Static and dynamic taint analyses can detect many popular vulnerability types. Using them during development time can reduce the costs. To use taint analysis tools efficiently, software developers need to configure them to their contexts.

We proposed fluentTQL, a new domain-specific language for taint analysis designed to be used by software developers. fluentTQL is able to express many taint-style vulnerability types. It supports single-step as well as multi-step taint-flow queries. Moreover, taint-flow queries can be combined with and operator to express parallel taint-flows. fluentTQL uses Java fluent interface as a concrete syntax. Its semantics is independent of a concrete implementation of taint analysis, making it easy for integration into existing tools.

In a comparative, within-subjects user study, fluentTQL showed to be more usable for software developers than CodeQL, a state-of-the-art DSL of the commercial tool LGTM. Participants were faster in solving the task of specifying a taint-flow query for given vulnerability type in fluentTQL than in CodeQL.

In future, we plan to make fluentTQL more expressive.
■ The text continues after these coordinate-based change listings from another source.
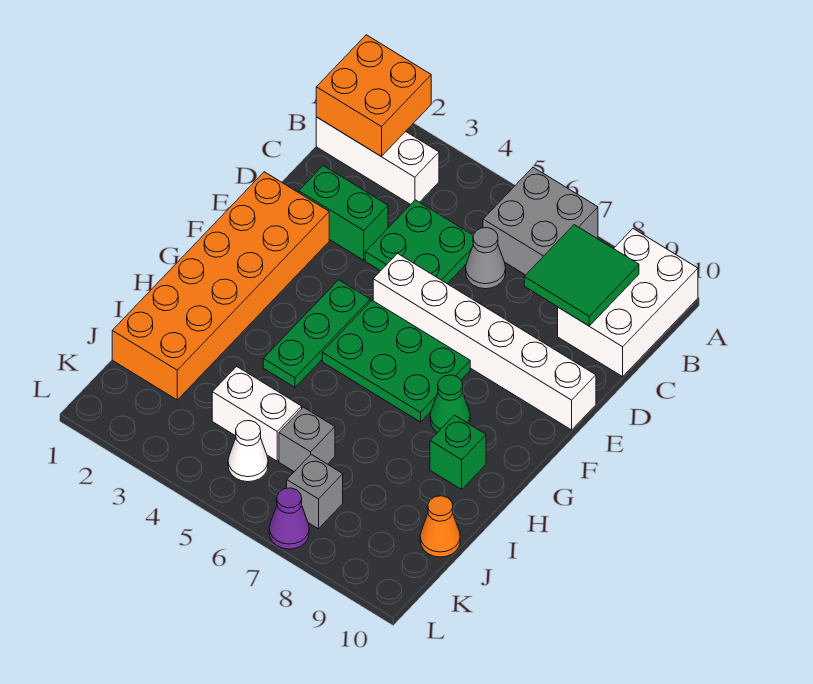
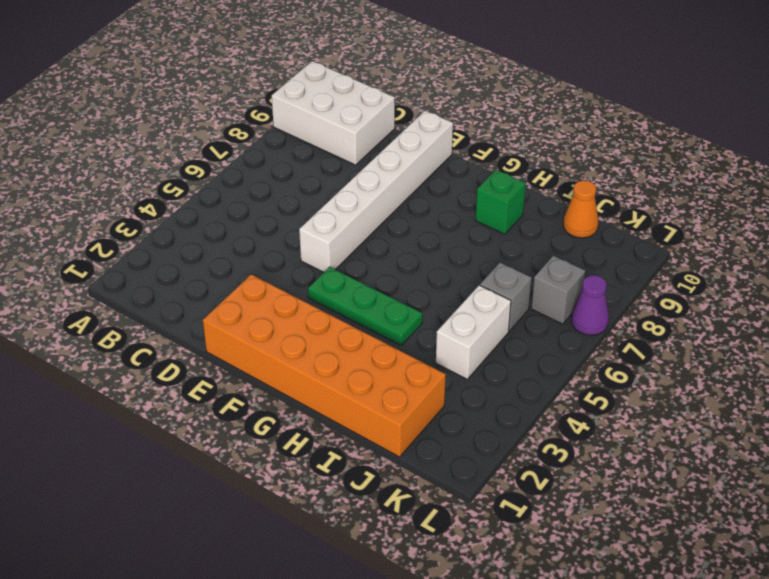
none -> grey brick A6:B7 level 1
none -> white brick B1:B3 level 1
none -> green plate C4:D5 level 1

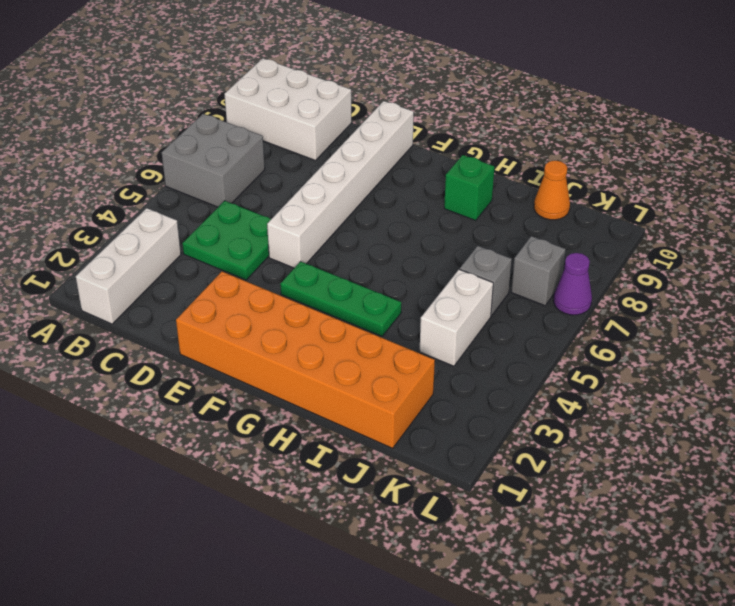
none -> grey cone C6 level 1
none -> green brick D2:D3 level 1
none -> green plate F5:G7 level 1

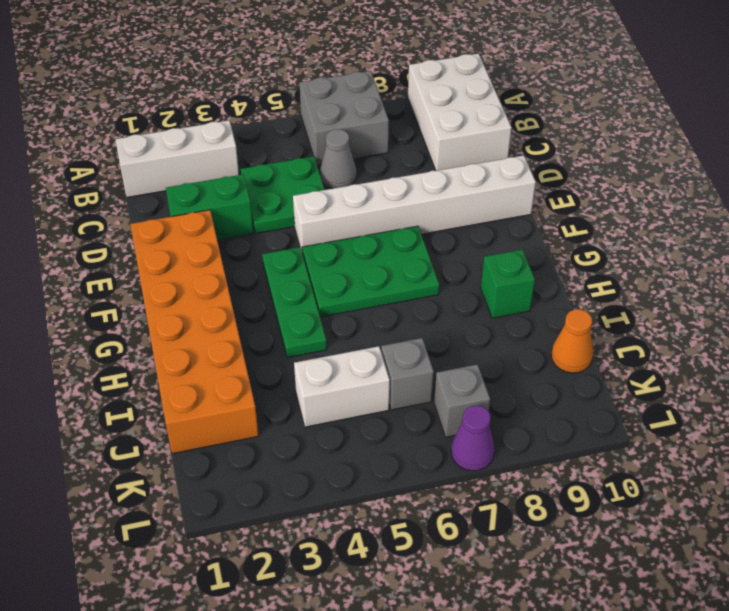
none -> green cone G8 level 1
none -> white cone K5 level 1
none -> orange brick A1:B2 level 2

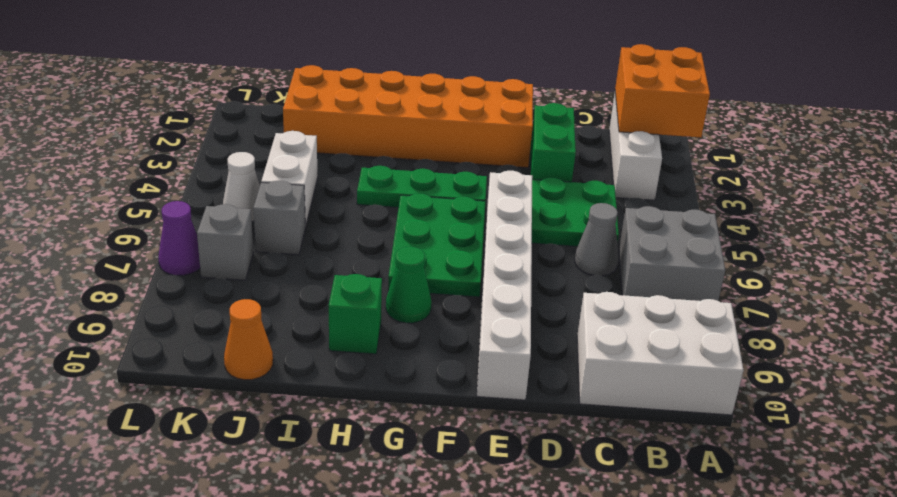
none -> green tile B8:C9 level 2

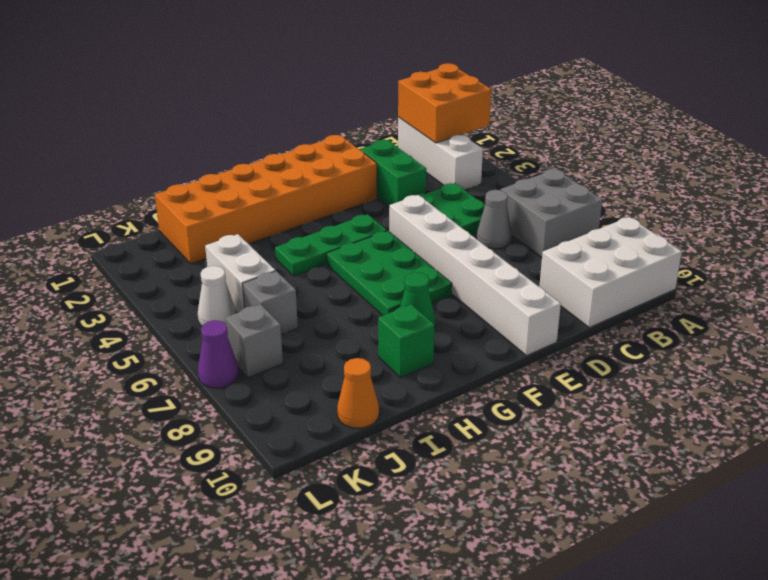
none -> green tile B8:C9 level 2

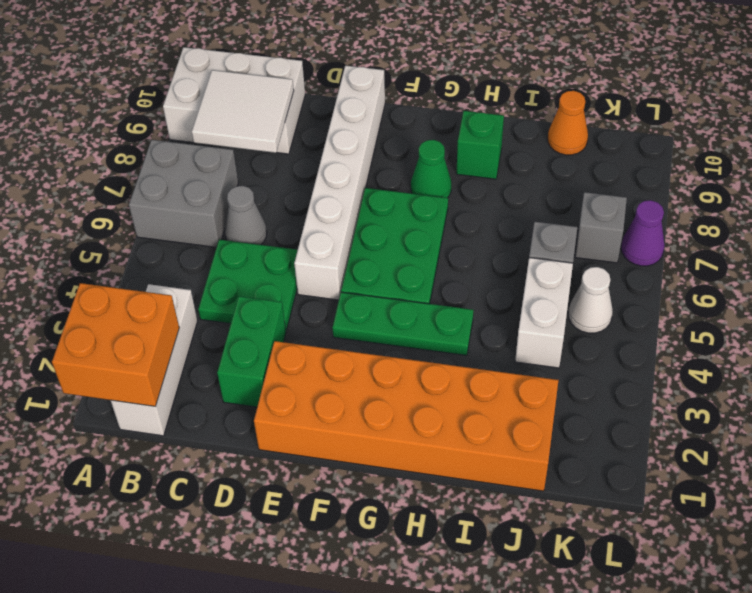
white tile B8:C9 level 2 -> green tile B8:C9 level 2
With fluentTQL, only method calls can be modeled as sources and sinks. We will add support for modeling specific variables, such as constant values for detecting hardcoded credentials and nullable variables for detecting null pointer dereferences. Moreover, we will add support for regular expressions to ease the specification of methods in case of method overloading in Java. Additionally, we plan on investigating the usefulness of incorporating the concept of entry point as part of fluentTQL. Finally, we are working on further evaluations of the applicability of fluentTQL in other real-world large-scale Java applications and creating new queries for detecting more security vulnerabilities.